● TASK OBJECTIVE: Transcribe every entry verbatim; omit pictures.

Recorded data

******************************

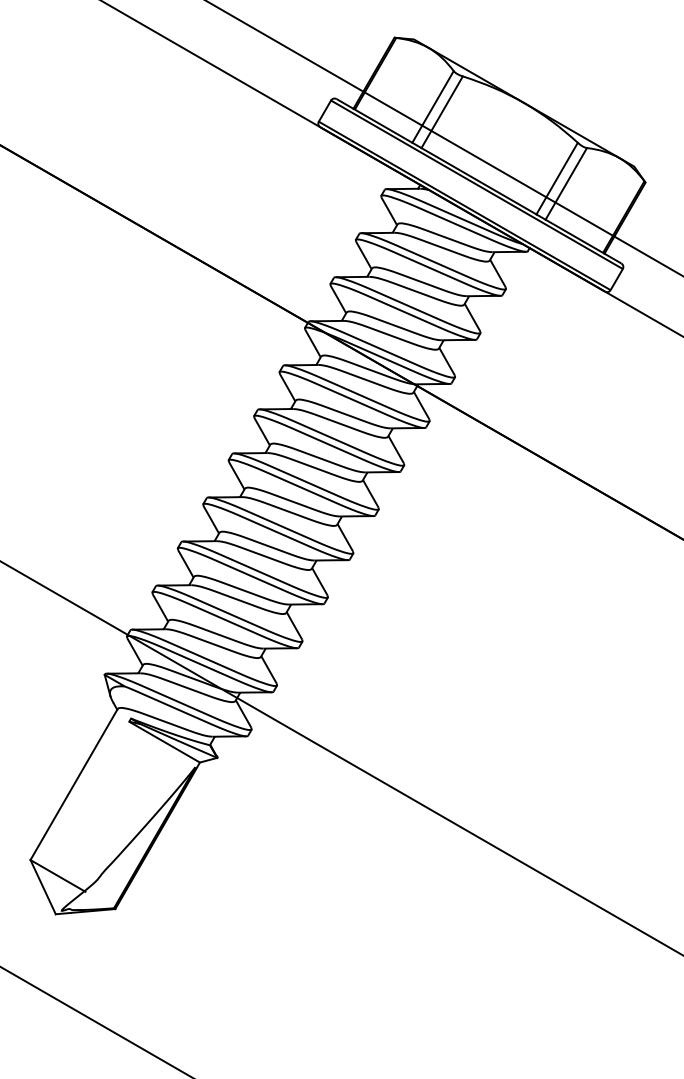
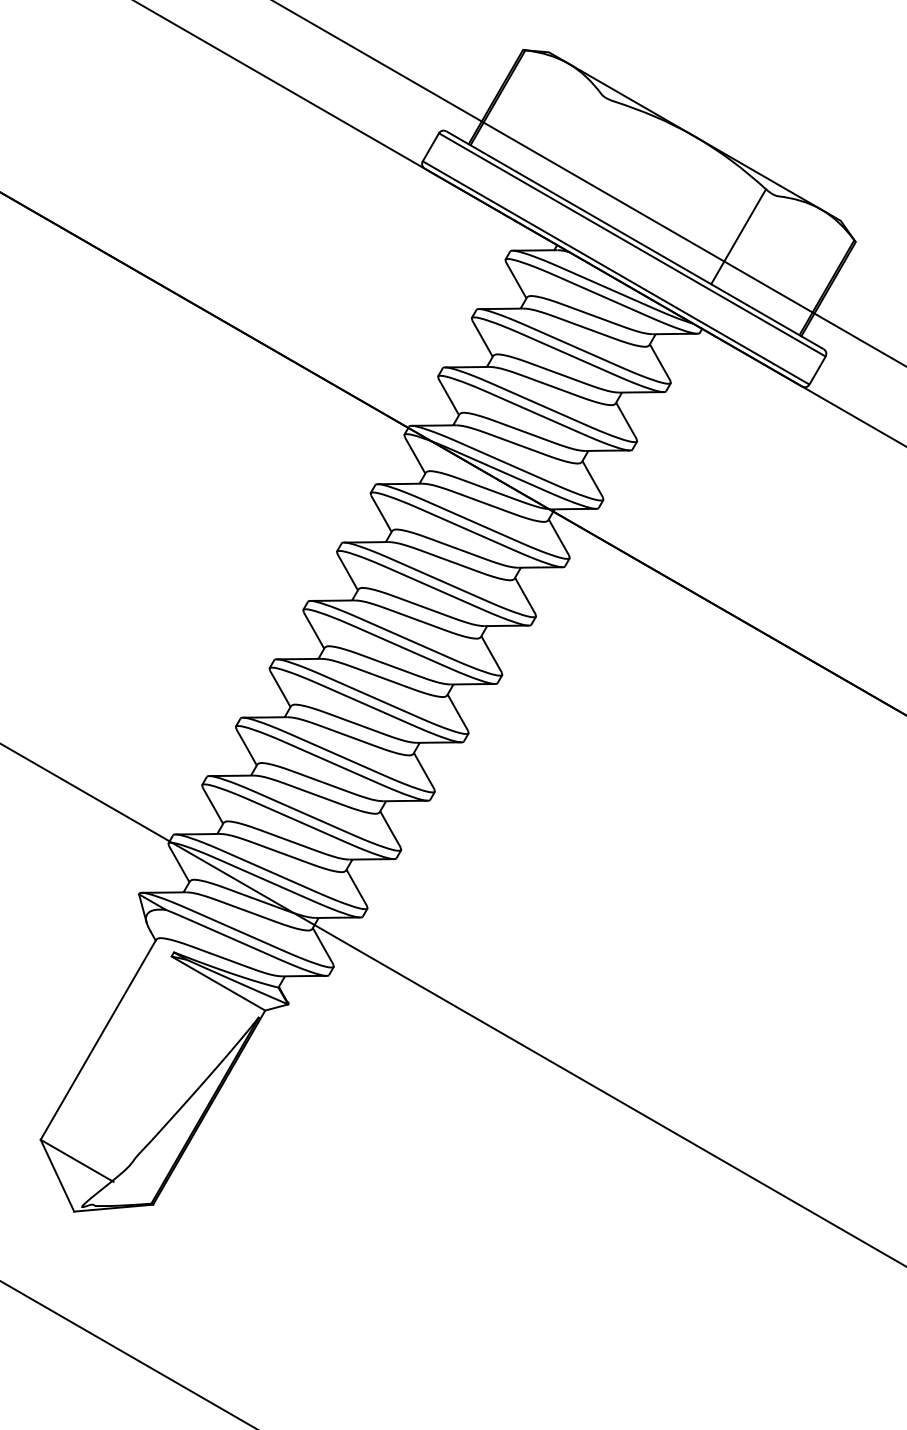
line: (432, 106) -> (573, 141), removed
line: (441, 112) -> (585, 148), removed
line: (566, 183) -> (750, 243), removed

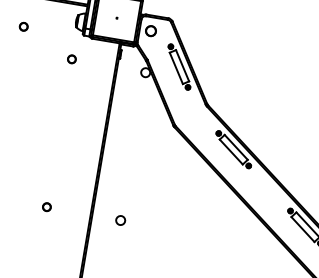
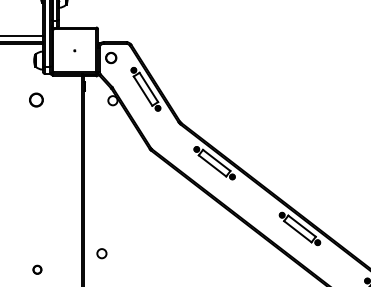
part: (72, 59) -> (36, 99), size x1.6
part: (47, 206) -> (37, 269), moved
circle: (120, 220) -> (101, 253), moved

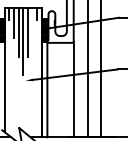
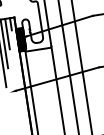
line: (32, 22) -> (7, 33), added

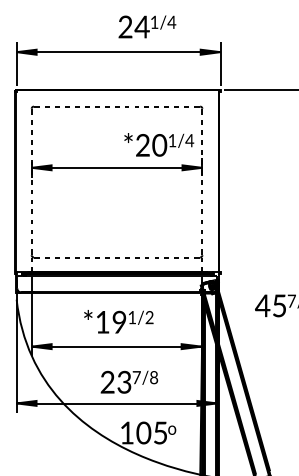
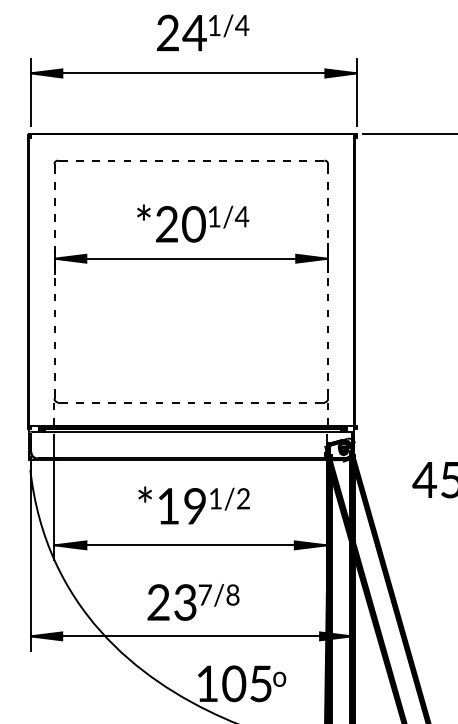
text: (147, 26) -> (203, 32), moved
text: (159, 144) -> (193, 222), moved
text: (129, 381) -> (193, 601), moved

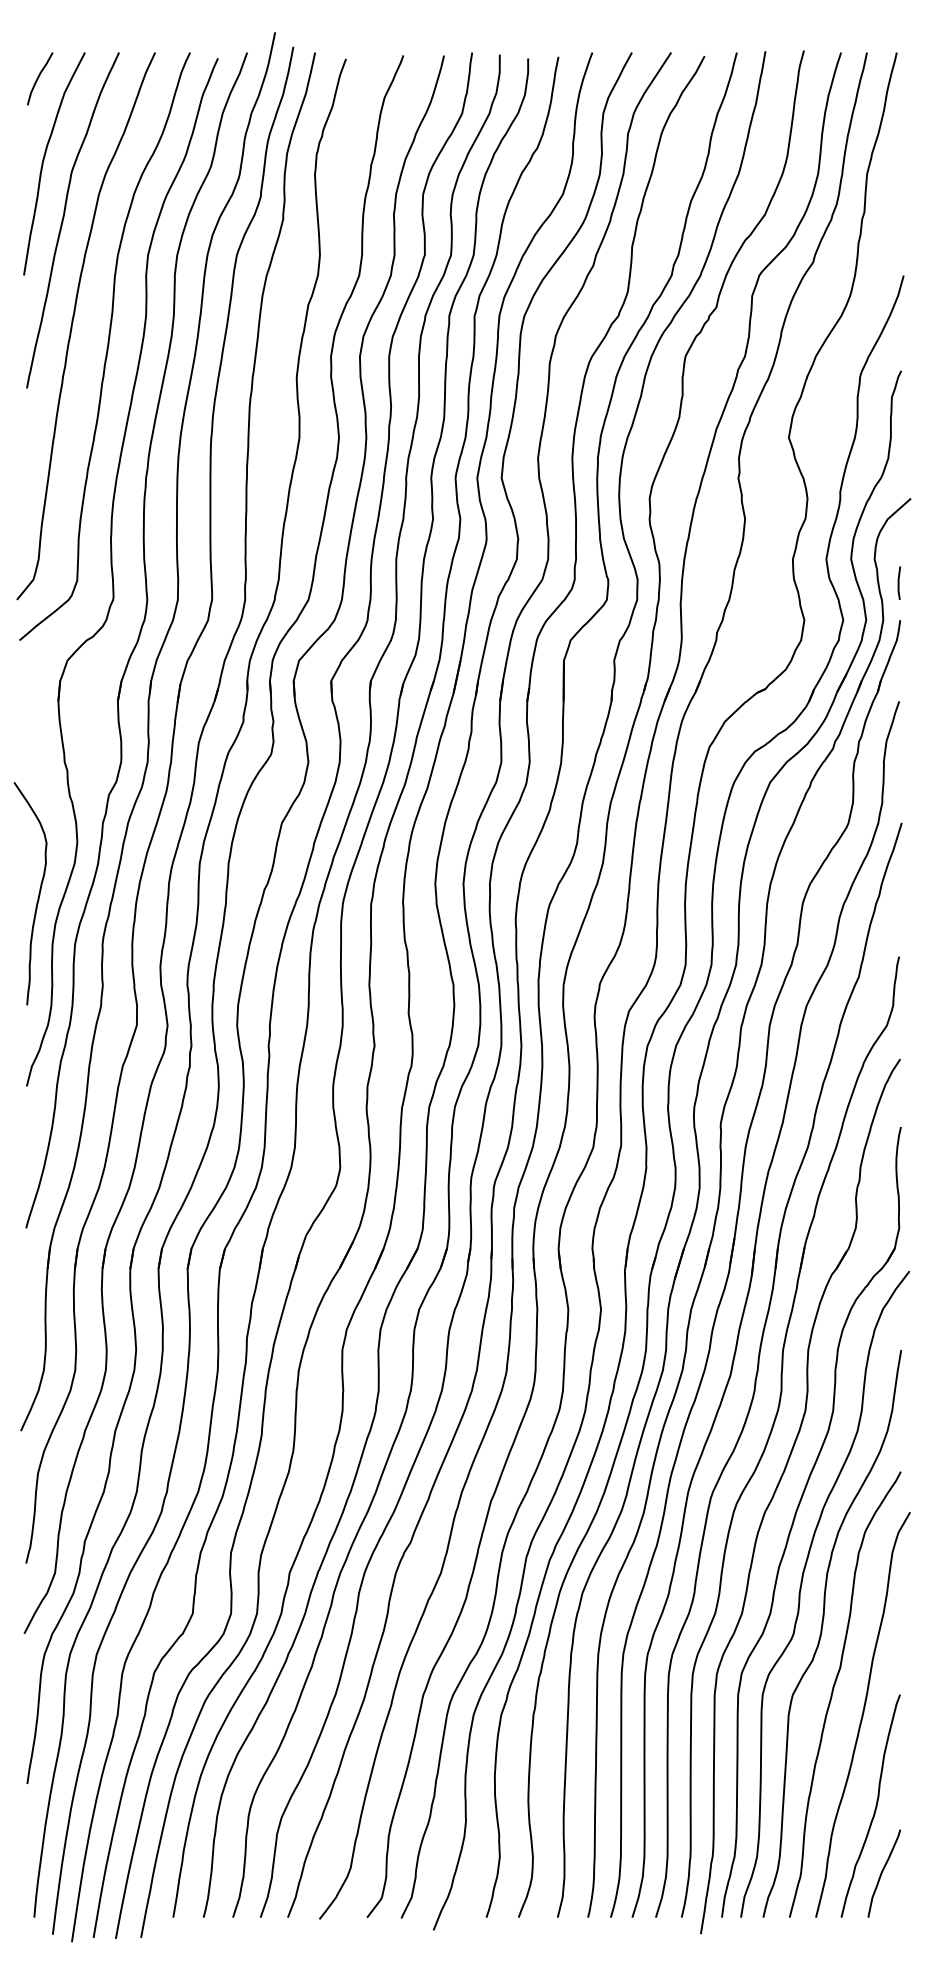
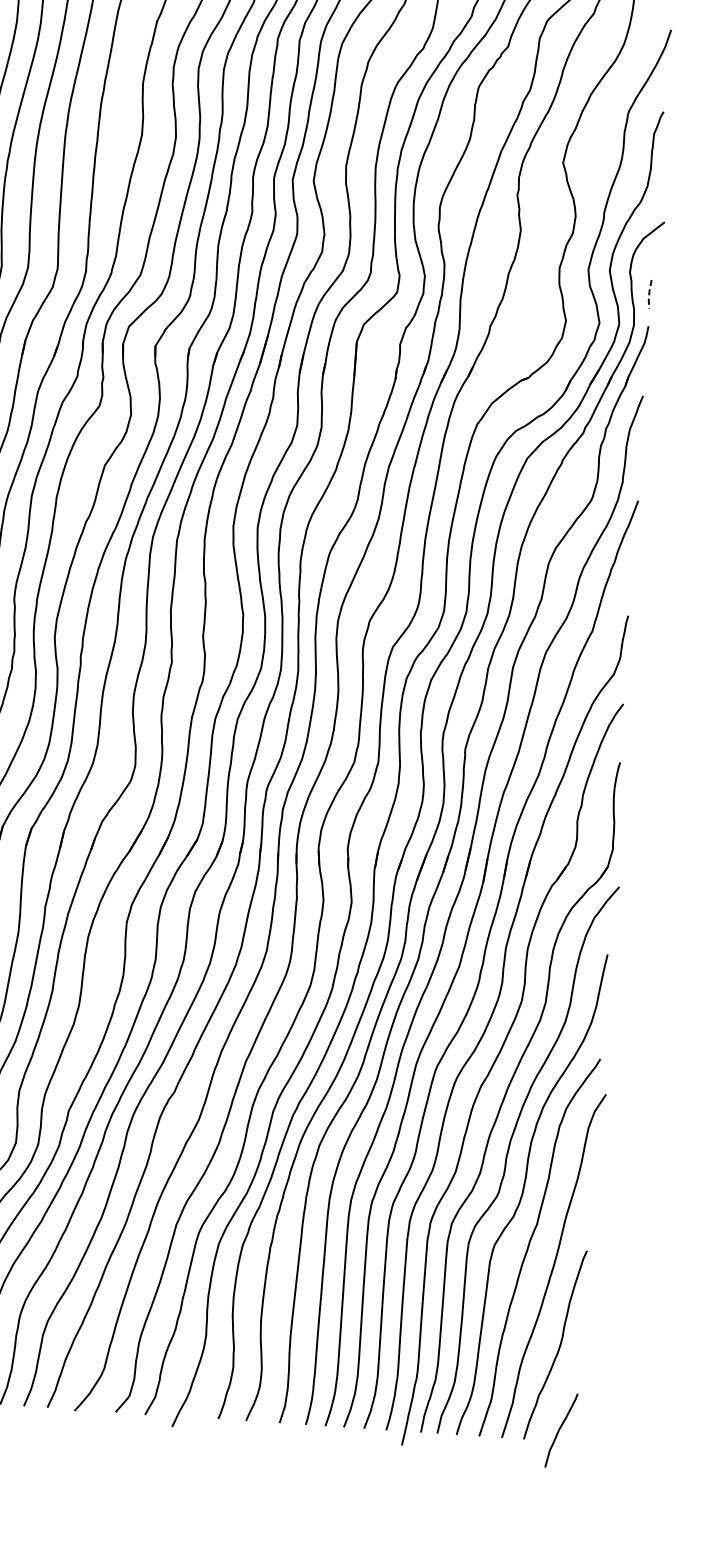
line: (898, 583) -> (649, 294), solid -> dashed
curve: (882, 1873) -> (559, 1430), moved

******************************

● SOLUTION TO THE PROBLEM:
line: (432, 106) -> (573, 141), removed
line: (441, 112) -> (585, 148), removed
line: (566, 183) -> (750, 243), removed

part: (72, 59) -> (36, 99), size x1.6
part: (47, 206) -> (37, 269), moved
circle: (120, 220) -> (101, 253), moved

line: (32, 22) -> (7, 33), added

text: (147, 26) -> (203, 32), moved
text: (159, 144) -> (193, 222), moved
text: (129, 381) -> (193, 601), moved

line: (898, 583) -> (649, 294), solid -> dashed
curve: (882, 1873) -> (559, 1430), moved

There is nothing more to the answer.